Já um carioca radicado em Curitiba (fui levado pelos meus pais do Rio de Janeiro para o Paraná dos treze para os quatorze anos de idade) descobri, lá pelos dezesseis anos, a Biblioteca Pública do Paraná, um prédio antigo da década de cinquenta que abrigava um acervo maravilhoso de livros antigos no centro da cidade. Sempre que eu fugia do meu estágio eu ficava por lá, folheando livros, tropeçando em contos, ouvindo os sussurros das pessoas que tentavam conversar rapidamente no pavilhão de locação de livros. Eu amava flanar por aquele espaço, com seu chão xadrez, suas janelas modernistas, alugava livros ao bel prazer da capa ou de ter gostado da folha de rosto, decorava as seções dos autores como o labirinto das ruas do centro, me habitando e me habilitando nas expressões que aqueles seres quietos, sérios e fantásticos – os livros – iam me trazendo. Bibliotecas me despertam um certo frisson interior, é como se cada obra ali – austera e empoeirada entre as prateleiras -pudesse ser um portal dimensional para um mundo de preenchimento, presença e alegria, como se, num manusear equivocado, uma porta-secreta a qualquer momento pudesse se abrir e me levar a outros lugares impensáveis. Bibliotecas são o mistério encadernado. Ali , naquele espaço, trombei com muitos amores e paixões: Marguerite Yourcenar, Clarice Lispector, Veríssimo (pai e filho), Wilde, Proust, Cruz e Sousa, Manoel de Barros e num certo dia chuvoso e frio (como muitos em Curitiba), trombei com um livro do Fernando Pessoa que eu não conhecia, chamado Livro do Desassossego.
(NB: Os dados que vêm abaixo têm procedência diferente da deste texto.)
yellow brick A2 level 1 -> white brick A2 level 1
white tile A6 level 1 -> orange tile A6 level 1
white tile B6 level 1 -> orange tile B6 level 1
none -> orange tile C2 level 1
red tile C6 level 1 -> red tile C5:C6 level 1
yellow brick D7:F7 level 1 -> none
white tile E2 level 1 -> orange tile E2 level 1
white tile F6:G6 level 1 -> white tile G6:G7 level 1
Abri o livro, uma capa cinza com tipografia azul e branca (exatamente como a tarde que despontava lá fora) e li: escrito por Bernardo Soares. Me assustei. Bernardo Soares era eu. Mesmo tendo gostado e fuçado anos antes um pouco do trabalho do Fernando, eu jamais tinha tido a notícia de que um de seus personagens levava o meu nome, exatamente o meu nome, e não só meu nome, meu nome e sobrenome, era um Bernardo Soares que estava ali, no livro. Era um Bernardo Soares que estava ali na frente do livro também. Era uma sensação de duplo, de reverberação e consonância, era eu mas também não era.
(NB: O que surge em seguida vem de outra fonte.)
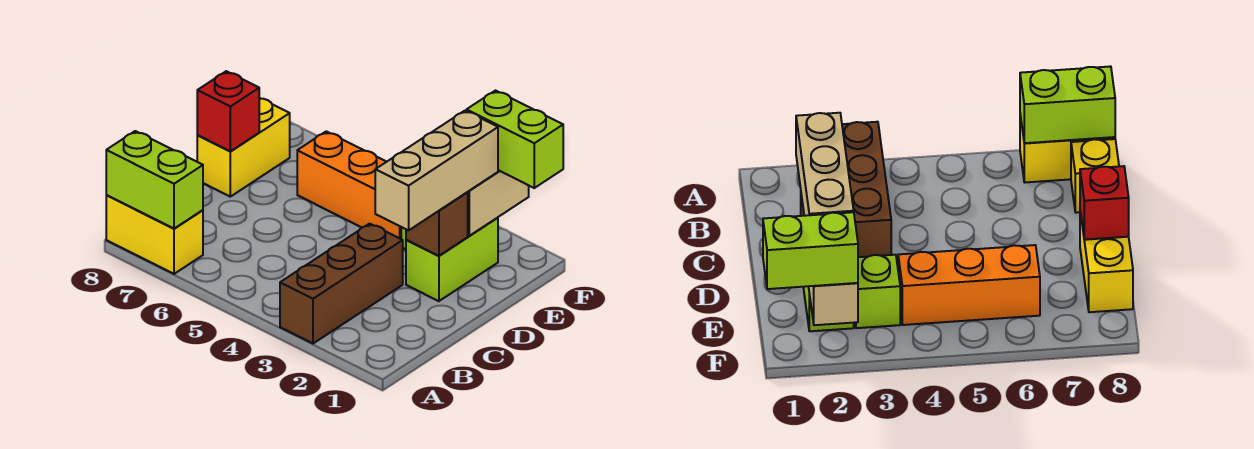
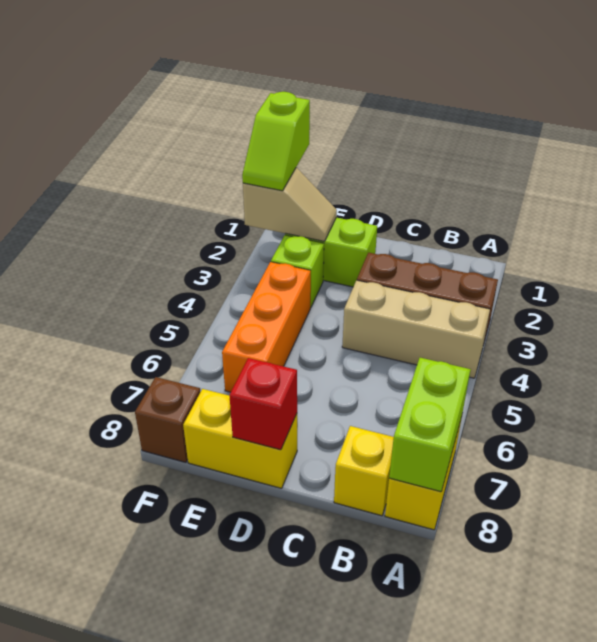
tan brick C2:E2 level 3 -> tan brick A4:C4 level 1
brown brick D2 level 2 -> brown brick F8 level 1
tan brick E2:F2 level 2 -> tan slope E2:F2 level 2 top F
lime brick F1:F2 level 3 -> lime slope F1:F2 level 3 top 1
Levei esse livro correndo para casa, sua prosa poética foi se infiltrando nos meus dias e a angústia, a melancolia, os rompantes de lucidez atrelados à imensa energia guardada no corpo criativo do ajudante de guarda-livros Bernardo Soares se coadunaram direitinho com “mood” pré-adulto-já-adolescente daquele período. Como foi bom ler Fernando Pessoa/ Bernardo Soares aos dezesseis anos. Acho que foi ali, sentindo parte do que aquele personagem sentia, concordando e não concordando com muitos de seus argumentos sobre a vida e aquela Lisboa prateada num pós chuva, que me constatei poeta.
Mas mal sabia eu que de poeta e de louco, fui mesmo é virar letrista e compositor. Nos anos que se seguiram guardei com carinho a identificação, as palavras, o cheiro e o sentimento de ter lido esse livro naquela época e sabia (de alguma forma não lógica) que algo para além da leitura sairia daquele namoro. Eis que dezesseis anos depois, já um compositor inquieto a lançar meu segundo álbum (intitulado Coyoh), me senti chamado a retornar naquele assunto que tinha o meu nome, ou melhor, naquele” livro que eu tinha escrito na minha encarnação anterior”, ou talvez “naquele livro que eu sentia que era meu mesmo sem ser” e resolvi começar a fuçar não só o período e o formato de escrita dessa obra, mas criar um compêndio de canções-desassossego que – quase cem anos depois – também fossem escritas por um Bernardo Soares.
Algum pensamento intrusivo na minha cabeça me disse que, se eu lesse esse livro inteiro novamente, de cabo a rabo, morreria (loucura de processo criativo, cada um tem a sua). Rasguei uma página aleatória da edição que estava em minhas mãos e iniciei o processo de leitura, dessa vez de forma diferente, perscrutando o formato de escrita do livro mais do que a ordem do texto em si. O Livro do Desassossego foi escrito de forma esparsa, durante mais de vinte anos pelo Fernando. Não foi publicado com ele em vida, mas Fernando, antes de morrer, deixou escritas algumas orientações de como aquele compêndio de textos deveriam ser unificados, bem como assinados por esse personagem, Bernardo Soares.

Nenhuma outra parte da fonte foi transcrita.